Да, цепная реакция репрессий становилась неуправляемой и захватывала в том числе и тех, кто не был их настоящей мишенью.

В моем семейном кругу был репрессирован один человек – член партии и комкор С. В. Пузицкий, но я, признаюсь, интересовался в то время не им, а автомашиной, на которой он приезжал, ибо легковых автомобилей было тогда крайне мало, а в переулке, где я жил, они вообще не появлялись.

После ареста Сергея Васильевича в доме, вполне понятно, было беспокойство – уничтожались какие-то бумаги и, кроме того, (я это хорошо помню) извлекли из сундука шпагу В. А. Пузицкого (она полагалась чиновникам для парадных церемоний), сломали и куда-то бросили.

Из подслушанных мной разговоров отца с матерью я знал, что арестованы директор и секретарь парткома того проектного треста, в котором мой отец был главным инженером. Ранее я видел этих людей, так как отец брал меня с собой на праздничные демонстрации и вечера в здание треста (на этих вечерах я даже «выступал» с чтением стихов. Сам отец уцелел, возможно, потому, что до 1939 года не состоял в партии…

Как и многие мальчики, я увлекался армией и на стене у моей кровати красовались портреты тогдашних маршалов. Время от времени отец снимал и уничтожал один из них. После удаления портрета Тухачевского я с дурной претензией на юмор сказал, что Тухачевский, наверное, протух, но отец сердито отмахнулся.

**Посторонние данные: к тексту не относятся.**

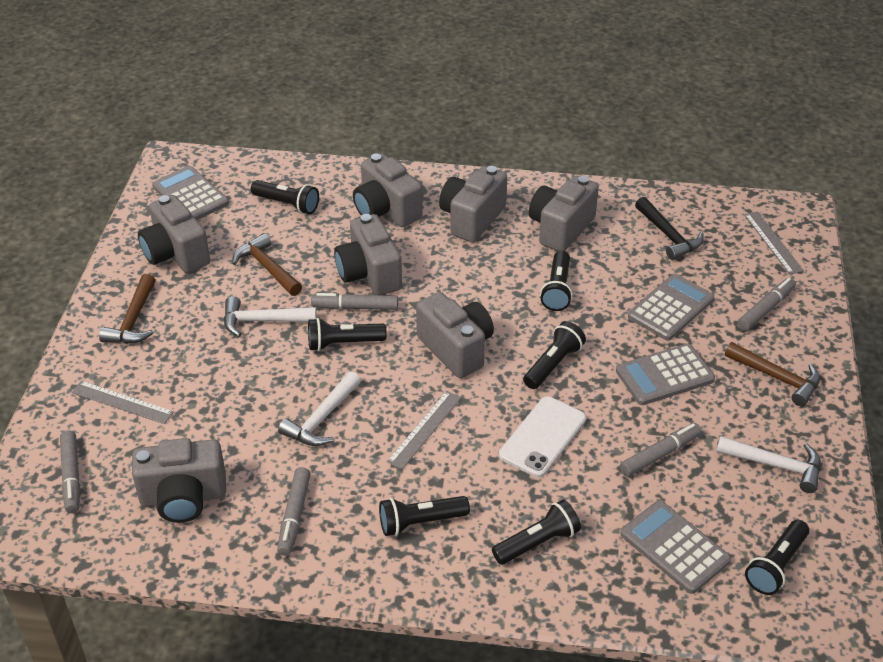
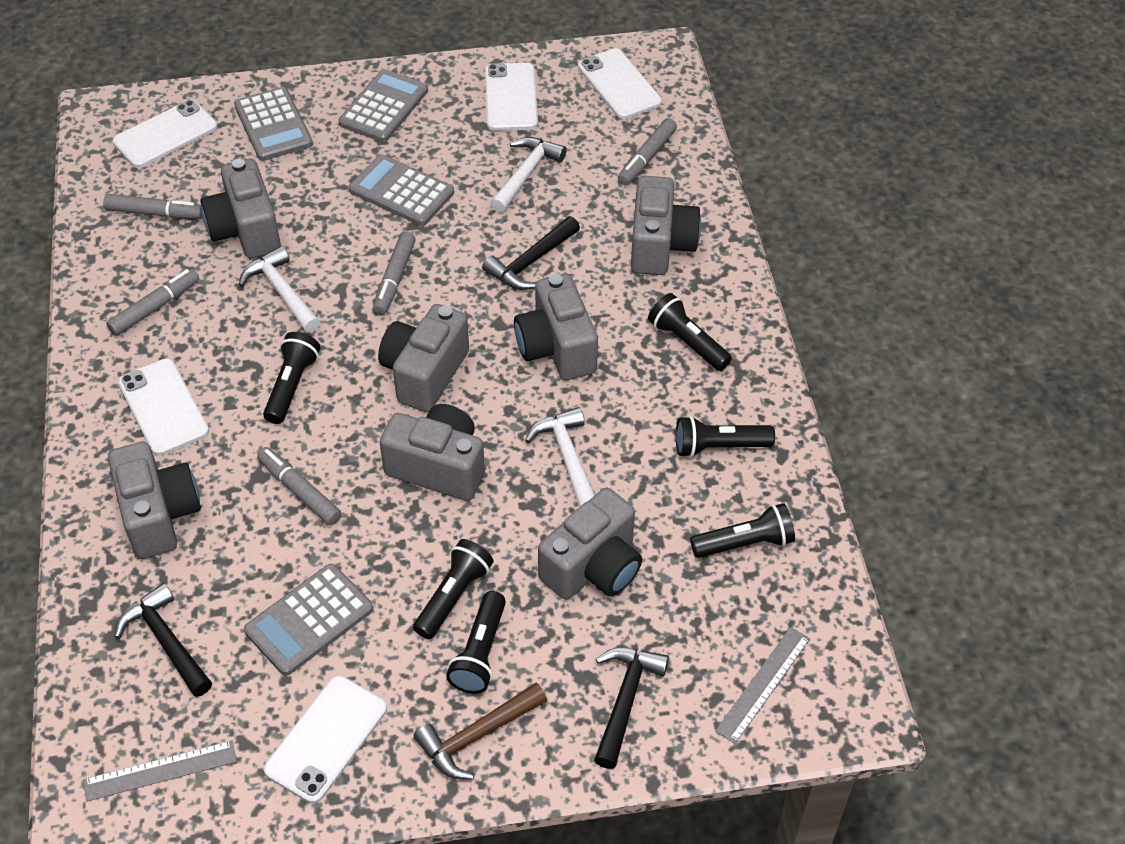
black flashlight: 7 -> 6
black hammer: 1 -> 3
brown hammer: 3 -> 1
grey ruler: 3 -> 2
white phone: 1 -> 5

Наконец, еще одна врезавшаяся в память сцена. Я гулял в сквере вблизи моего дома и обратил внимание на сидевшего на скамейке человека в редкостной для того времени яркой, роскошной одежде. Когда я отошел от него шагов на тридцать, раздался какой-то звук. Я оглянулся и, всмотревшись, понял, что он застрелился: голова его запрокинулась, а рядом с его упавшей на скамейку правой рукой лежал револьвер. Вскоре откуда-то быстрыми шагами подошел милиционер, забрал револьвер и удалился – вероятно, чтобы вызвать транспорт. Едва ли можно усомниться, что самоубийца был ожидавшим ареста высокопоставленным лицом; известно, что так поступало тогда немало людей, начиная с бывшего члена Политбюро М. П. Томского и начальника Политуправления Красной армии Я. Б. Гамарника.

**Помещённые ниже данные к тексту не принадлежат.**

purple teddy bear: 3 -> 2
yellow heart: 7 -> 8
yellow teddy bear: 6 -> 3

Ныне постоянно утверждается, что во второй половине 1930-х годов в стране царила атмосфера всеобщего страха и подавленности. Как явствует из воспоминаний людей, принадлежавших так или иначе к правящему слою (прежде всего партийному), в нем это действительно имело место, но среди окружавших меня людей были только отдельные проявления тревоги и обеспокоенности. Могут возразить, что я был тогда слишком мал, однако дети, так или иначе, воспринимают настроенность взрослых.

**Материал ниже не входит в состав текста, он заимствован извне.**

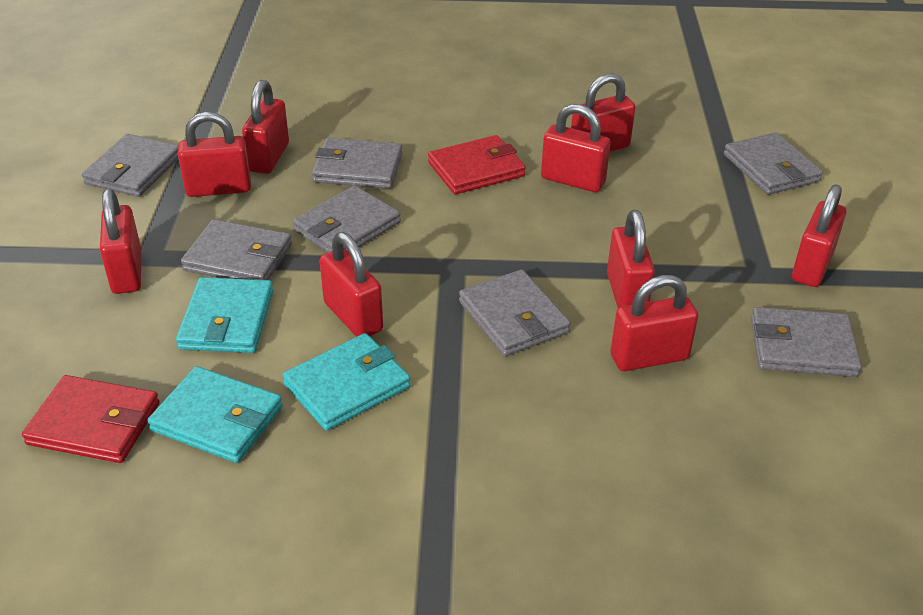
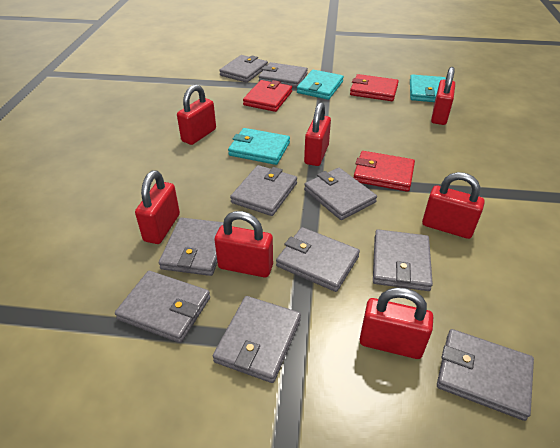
grey wallet: 7 -> 10
red padlock: 9 -> 7
red wallet: 2 -> 3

Гораздо большую тревогу порождало все явственнее осознаваемое приближение войны. Лето 1939 года мы с матерью – в конце лета к нам присоединился и отец – провели в Крыму, сняв комнату в селении Отузы недалеко от Коктебеля, а, как известно, 1 сентября германские войска вторглись в Польшу. Началось прямо-таки паническое бегство людей, отдыхавших в Крыму. С большим трудом отец добыл билеты на поезд, и нам троим досталась одна нижняя полка в общем вагоне. Ночью родители спали сидя, я же, девятилетний, клал голову на колени матери, а тело размещалось на трети полки.

* * *

Разумеется, репрессии 1937-го были поистине чудовищным явлением. Как я стремился показать в своем исследовании «Загадка 1937 года», основная причина того, что тогда произошло, заключалась в совершавшемся с середины 1930-х годов чрезвычайно существенном изменении экономического, политического и идеологического курса, которое привело к самой широкой замене руководящих кадров сверху и донизу. То же самое происходило через два десятилетия во второй половине 1950-х – начале 1960-х годов, но в то время прежних руководителей, за немногими исключениями (Берия и др.) лишали их высоких постов или отравляли на пенсию, а в 1937-м – в лагеря или прямо в могилы. Это было следствием еще не иссякнувшей революционной беспощадности, в намного больших масштабах, проявившей себя в Гражданскую войну и в период коллективизации.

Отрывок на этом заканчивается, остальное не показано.